La ideología y el dinero son instrumentos para controlar la política. Estados Unidos resulta muy atractivo en Europa del Este, donde los antiguos comunistas están acostumbrados a la presencia de un poder central que exigía la obediencia y reprimía la disidencia pública. Ahora bien, ¿cómo explicar la sumisión de los europeos occidentales que se dicen conservadores y afirman respetar la tradición en la cultura y la obligación mutua en la sociedad? ¿Qué afinidad une a Blair con la avaricia descarada y la hipocresía cultural de los republicanos? Tal vez los británicos, con nostalgia de su poder imperial, se engañan y tienen una fe ridícula en que Estados Unidos respeta la experiencia del viejo mundo. El caso de Berlusconi, con toda su patología, es sencillo: un advenedizo inseguro que está encantado de que le reciban en la Casa Blanca. Sus antecesores políticos en la derecha italiana recurrieron a la ayuda de Estados Unidos para hacerse con el Estado italiano en 1948 y ser prácticamente sus dueños durante medio siglo. En Europa, los partidos que pretenden representar los valores cristianos se alinean con el fundamentalismo moral estadounidense a pesar de los numerosos recelos del catolicismo y el protestantismo europeos. (En Estados Unidos, los obispos católicos y los dirigentes protestantes critican abiertamente nuestra arrogancia imperial). Las penosas actuaciones de Aznar y Merkel, que repiten todas las estupideces que suelta Bush, no hacen más que sugerir que la sumisión al imperio estadounidense es incompatible con el auténtico conservadurismo.
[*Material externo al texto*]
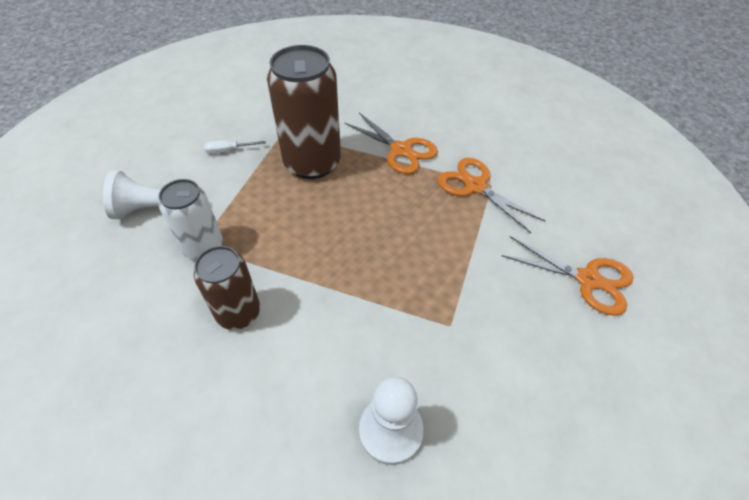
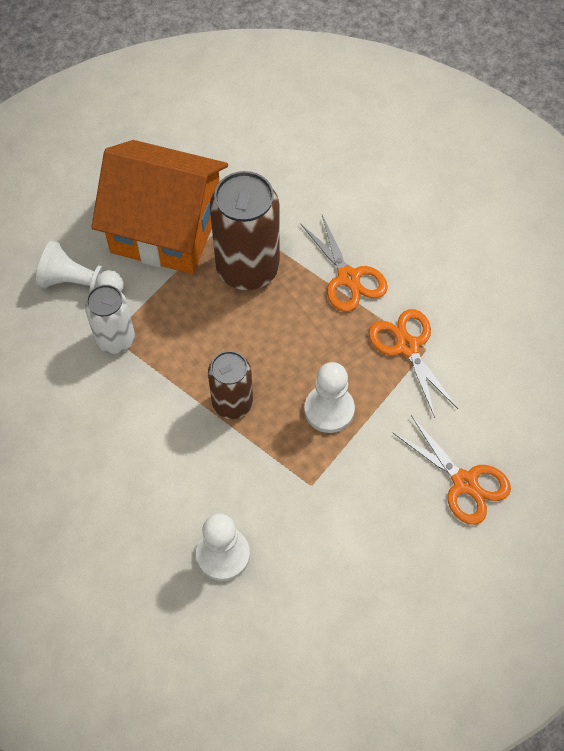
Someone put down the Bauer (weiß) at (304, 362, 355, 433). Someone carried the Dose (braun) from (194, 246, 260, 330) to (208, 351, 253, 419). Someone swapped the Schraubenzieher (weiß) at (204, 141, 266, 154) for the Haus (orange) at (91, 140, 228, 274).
¿Es compatible con la democracia? Quienes forman el partido estadounidense en Europa, incapaces de convencer a sus ciudadanos de que a Europa le interesa renunciar a su autonomía, se han vuelto cada vez más autoritarios. Aznar se niega al debate (¿quién envió a los provocadores a las grandes manifestaciones de Madrid?). Blair ataca a la BBC y falsifica expedientes oficiales. Berlusconi difama a la mitad de Italia (y a toda Europa). Todo esto recuerda de forma especial a los métodos que usaban los clientes de Estados Unidos en Latinoamérica y el sur de Europa. Mientras tanto, los estadounidenses que aún creemos en nuestra Constitución nos preguntamos si los implacables imperialistas que ocupan hoy el poder serán capaces de dejarlo en caso de sufrir una derrota electoral. El escándalo del año 2000 en Florida pudo ser un adelanto de cosas peores por venir. La oleada actual de oposición política en Estados Unidos, el hecho de que los demócratas estén redescubriendo sus principios, el evidente malestar de algunos conservadores genuinos entre los republicanos, son prueba de que nuestra democracia sigue viva. ¿Tendrán los europeos la dignidad y el realismo necesarios para reconocer que los adversarios del imperio en Estados Unidos son los auténticos aliados de la democracia europea?